TREATISE ON POSSIBILITISM

 

 

 The object of this treatise is to expound the philosophy here described as possibilitism. The term 'possibilitism' derives from the expression 'infinite possibility', which is central to that which is defined as the enlightenment principle.

 The ideas and beliefs which circulate in society can apparently make a difference to the way in which life is experienced. People have all kinds of opinions, felt with all degrees of intensity. Which of these would deserve a leading place in whatever future it is desired to construct? Upon what principles can we justly base any decision? Some of these ideas attract and seem true, while others repel and seem false. How may it be determined that some should have authority and some not, and how are we to make the selection? Perhaps I want to say that the ideas which attract me are rational, and those which repel are not.

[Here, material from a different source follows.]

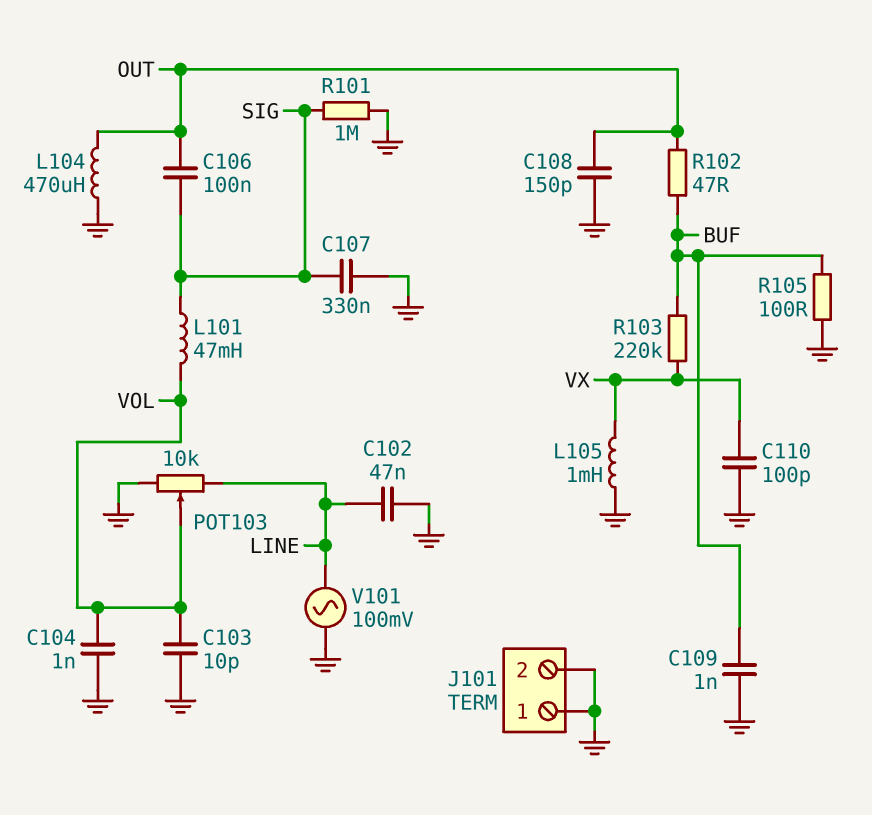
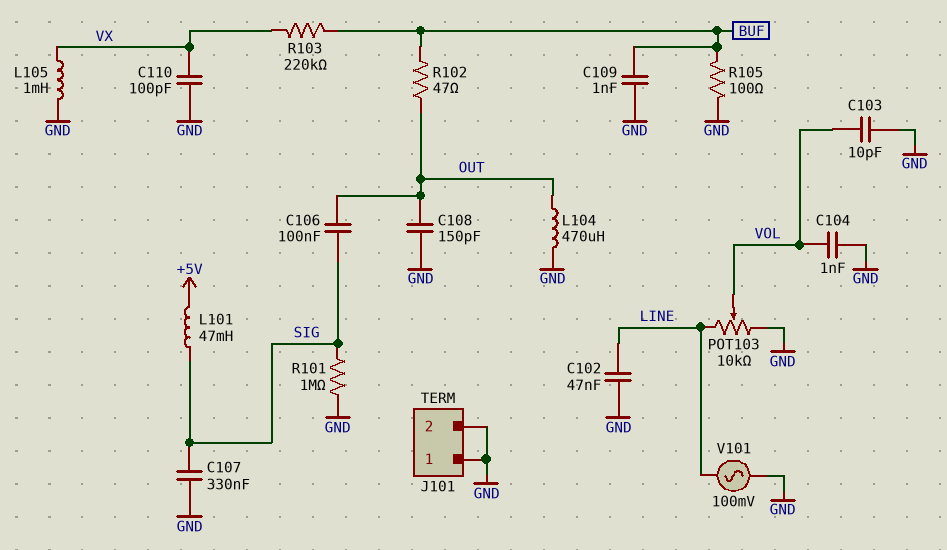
L101: 47mH (SIG, VOL) -> 47mH (+5V, SIG)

But if you take the opposite position, on what ground can I oppose you? Whatever criterion is proposed, including those involving the abandonment of reason as a guide, there are alternatives on offer.

 

Reader fear not. I have decided not to give you the whole  of this somewhat turgid and repetitive oration.

 

 

 So the enlightenment principle may be used to support the dissemination of any idea except insofar as it presents a direct threat to itself, that is the defence, upholding and promotion of the understanding of infinite possibility.

 Insofar as we require a firm decision of policy, where the coexistence of incompatibles is not possible, the upholding promotion and defence of the enlightenment principle itself answers to our requirements.

 

Confused as I am by this fold of words and new ideas, I can at least see that he is saying something completely different from what he was famous for. I ask for an explanation, and he gives me what came out as several more pages of comment. Not wanting to read the comment as I’m sure you don’t I will save it for a later insert.

 

Two friends meet up one evening. Don’t think I am without friends. One holds out his finger to the other, ‘sniff that’. He sniffs. “It seems a bit like fireworks”. “It’s Veronica's bum”.